On the other hand, given any eigenvalue $\lambda\in K$ of a square $F$-matrix $A$, since $\lambda$ is a root of the characteristic polynomial of $A$, the minimal polynomial of $\lambda$ over $F$ divides the characteristic polynomial of $A$.

Suppose $\lambda,\mu$ are eigenvalues of $A,B$ respectively. We want to find respective matrices which have eigenvalue $k\lambda$ (where $k\in F$), $\lambda+\mu$, $\lambda \mu$, $\lambda^{-1}$. For $k\lambda$, we use $kA$. For $\lambda^{-1}$, we use $A^{-1}$. For $\lambda\mu$, we use $A\otimes B$. For $\lambda+\mu$, we use $A\otimes I+I\otimes B$. The $\otimes$ is the Kronecker product. I'll leave it to you to verify these actually give the correct eigenvalues.

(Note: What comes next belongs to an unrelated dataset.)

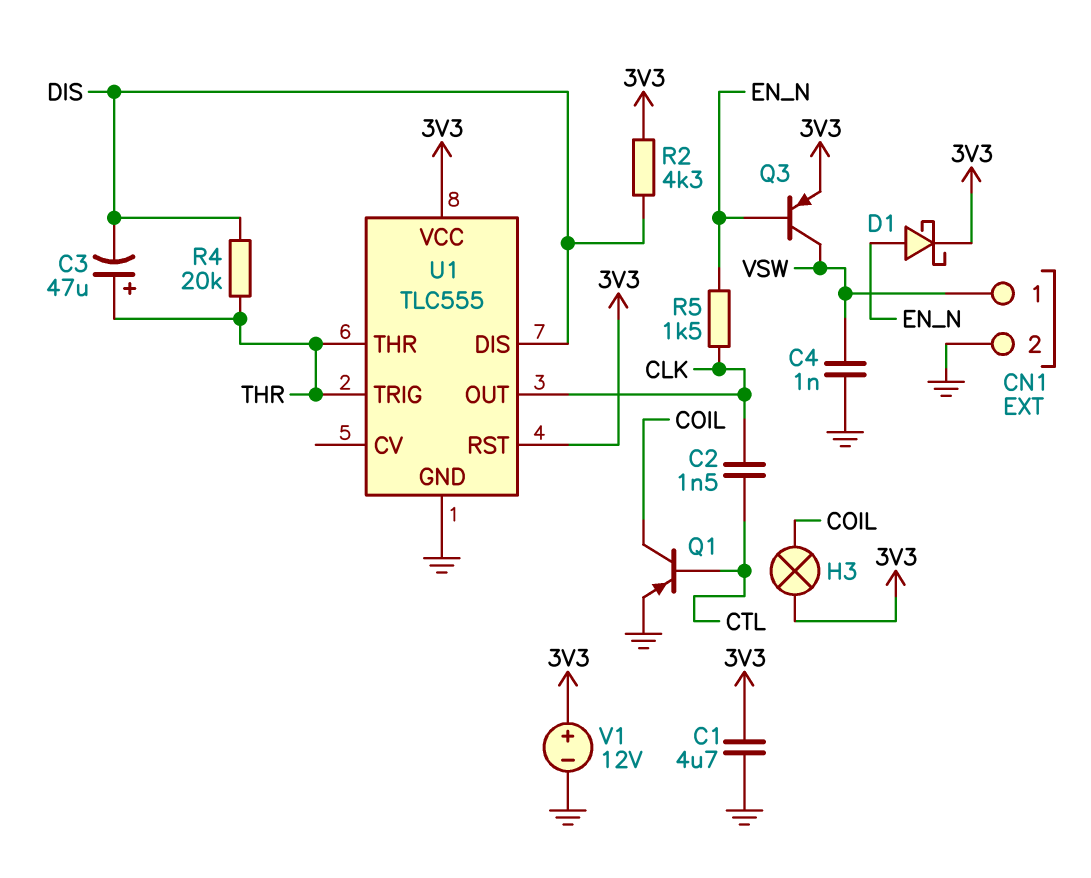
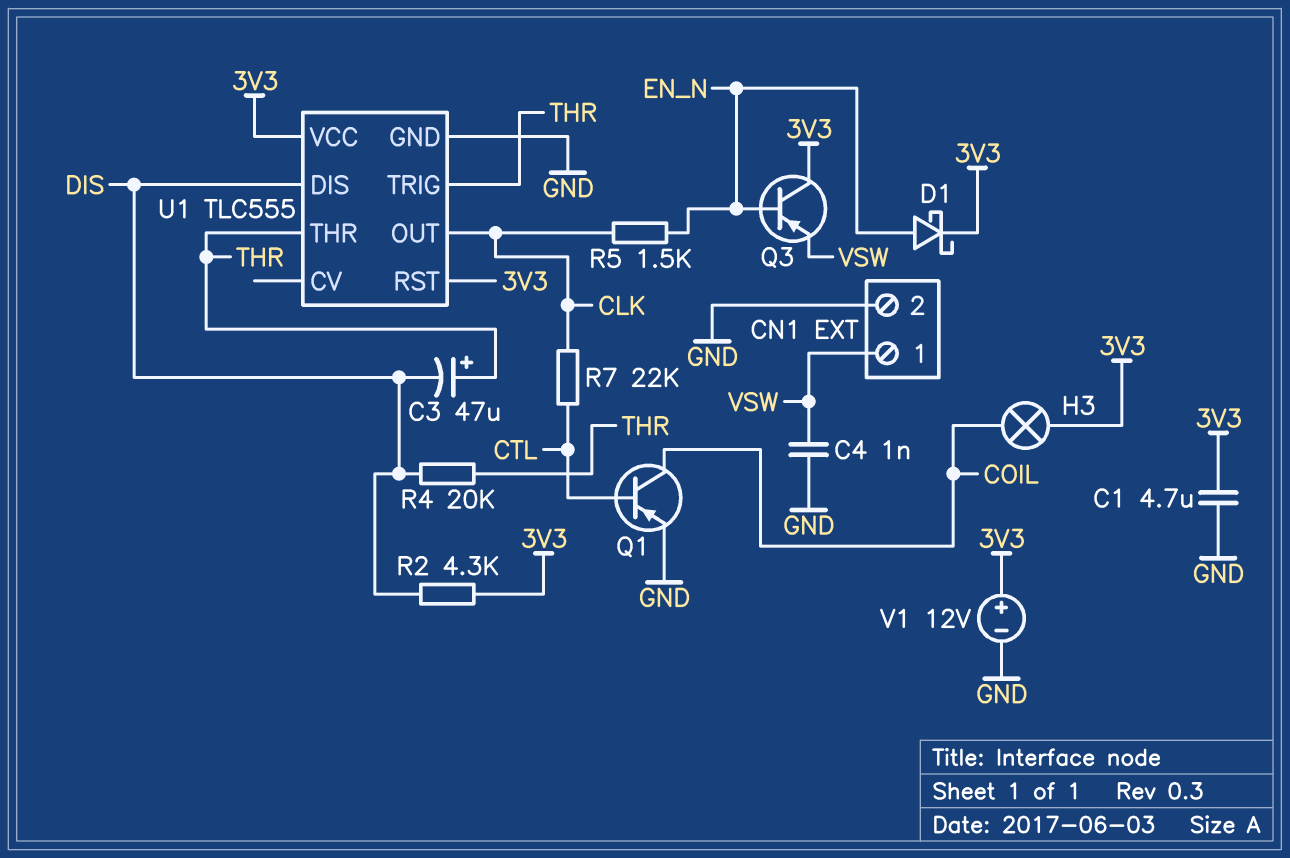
C2: 1.5nF (CLK, CTL) -> none
Q3: PNP (B EN_N, C VSW, E 3V3) -> PNP (B EN_N, C 3V3, E VSW)
R7: none -> 22k (CLK, CTL)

Now, we can devise a method to find the minimal polynomial of $\alpha+\beta$, $\alpha\beta$, and so on.

  1. Find the companion matrix $A$ of the minimal polynomial (or any multiple of it) of $\alpha$, and that of $\beta$.
  2. Find a matrix $M$ according to the rules in the previous paragraph, so that your desired expression is the eigenvalue of $M$.
  3. Find the characteristic polynomial of $M$ and factorize it to find the irreducible factor which vanishes your desired expression, and that's the minimal polynomial desired.

This is clearly impractical for elements with even slightly higher degree, but it's quite fun to see it work out. Let's try this out for $i+\sqrt{2}$. The minimal polynomial of $i$ is $x^2+1$, and the companion matrix is $$ A = \begin{bmatrix} 0 & -1 \\ 1 & 0 \end{bmatrix}. $$ The minimal polynomial of $\sqrt{2}$ is $x^2-2$ and the companion matrix is $$ B = \begin{bmatrix} 0 & 2 \\ 1 & 0 \end{bmatrix}. $$ We compute $$ M:=A\otimes I + I \otimes B = \begin{bmatrix} 0 & 2 & -1 & 0 \\ 1 & 0 & 0 & -1 \\ 1 & 0 & 0 & 2 \\ 0 & 1 & 1 & 0 \end{bmatrix}. $$ The characteristic polynomial of $M$ is $x^4-2x^2+9$, which is irreducible, so the minimal polynomial of $i+\sqrt{2}$ is $x^4-2x^2+9$.

In practice, you probably want to try to find some algebraic relation between $\alpha+\beta$ and their minimal polynomials, and try to work from there.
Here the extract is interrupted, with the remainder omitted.